Kar3-HATp coimmunoprecipitates with Cik1p in vegetatively growing cells. Proteins from lysates of vegetatively growing cells from either untagged strains (wild type [Y1861] and cik1Δ [Y1850]) or KAR3::HAT strains (wild type [Y1870] and cik1Δ [Y1874]) were separated by SDS-PAGE and analyzed by immunoblotting (Lysates) or first immunoprecipitated with anti-HA or anti-Cik1p antibodies (IP Antibody). The genotype of the strain in each lane is denoted under the immunoblot. Immunoblots were probed with anti-HA antibodies.

Figure 8

The Kar3p-Cik1p complex has similar size characteristics in vegetatively growing cells to those exhibited in pheromone-treated cells. (A and B) Sucrose density gradient centrifugation was performed on vegetatively growing wild-type KAR3::HAT (Y1870; A) and kar3Δ (Y1700; B) cell lysates. The Cik1 protein from pellets (P), lysates (L), and collected fractions (fraction numbers) were detected by immunoblots probed with anti-Cik1p antibodies. Cik1p on immunoblots was quantified with the use of NIH Image software (version 1.59) to determine the relative optical density of the protein in each lane. This value is pictured plotted against the volume eluted. Marker proteins of known S values were run simultaneously with the lysates, and the peaks at which they eluted are represented by arrows: catalase (11.3S; left arrows), aldolase (7.4S; middle arrows), and BSA (4.4S; right arrows). (C) Peak Cik1p fractions from the wild-type sucrose gradient experiment (fractions 8, 9, and 10 in A) were pooled and fractionated on a Sephacryl S-300 gel filtrationcolumn with the use of FPLC. Cik1p from collected fractions was analyzed on anti-Cik1p immunoblots, and the measured relative optical density of the protein in each fraction is shown plotted against the volume eluted.
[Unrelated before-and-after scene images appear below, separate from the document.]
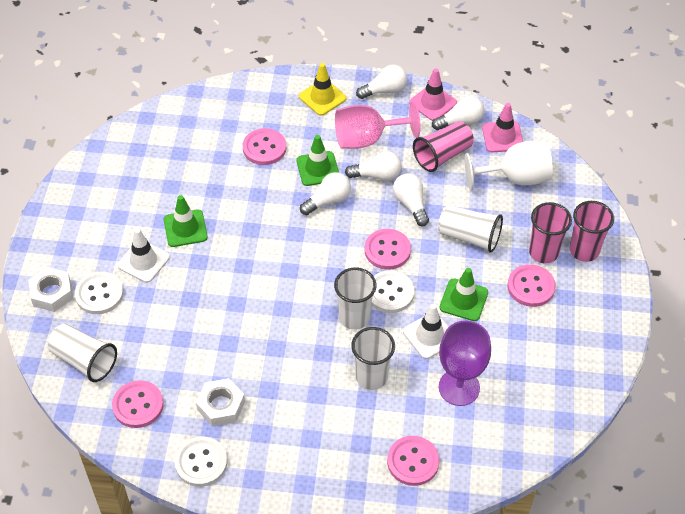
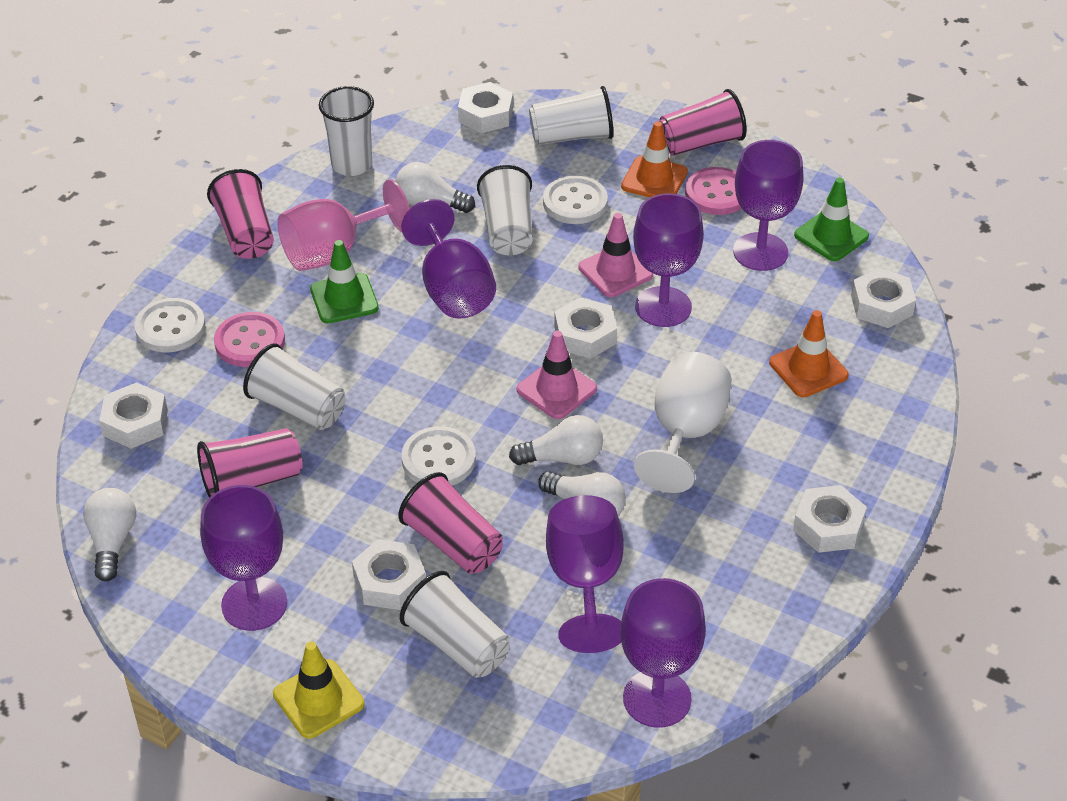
green traffic cone: 3 -> 2
orange traffic cone: 0 -> 2
pink button: 5 -> 2
pink cup: 3 -> 4
purple goblet: 1 -> 6
white cup: 4 -> 5
white light bulb: 5 -> 4
white nut: 2 -> 6
white traffic cone: 2 -> 0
The arrows indicate mobilities of standard proteins of known Rs (from left to right): thyroglobulin (8.5 nm), catalase (5.3 nm), aldolase (4.8 nm), and BSA (3.5 nm).

Figure 9

Model of the structure and function of the heterodimeric Kar3p-Cik1p complex in cross-linking and sliding antiparallel microtubules. Kar3p (gray shading) and Cik1p (black shading) interact through an extended coiled-coil stalk domain containing a short break or hinge region. The amino-terminal globular domains of the two proteins (small ovals) act together to bind a microtubule, whereas the motor domain of Kar3p (large ovals with arrows) binds and moves along an antiparallel microtubule toward its minus end. Several Kar3p-Cik1p complexes acting together could pull the minus ends of microtubules toward one another. This activity could drive the nuclear congression step of karyogamy and create the force needed for proper mitotic spindle assembly and/or stability, because both proteins are required for these processes.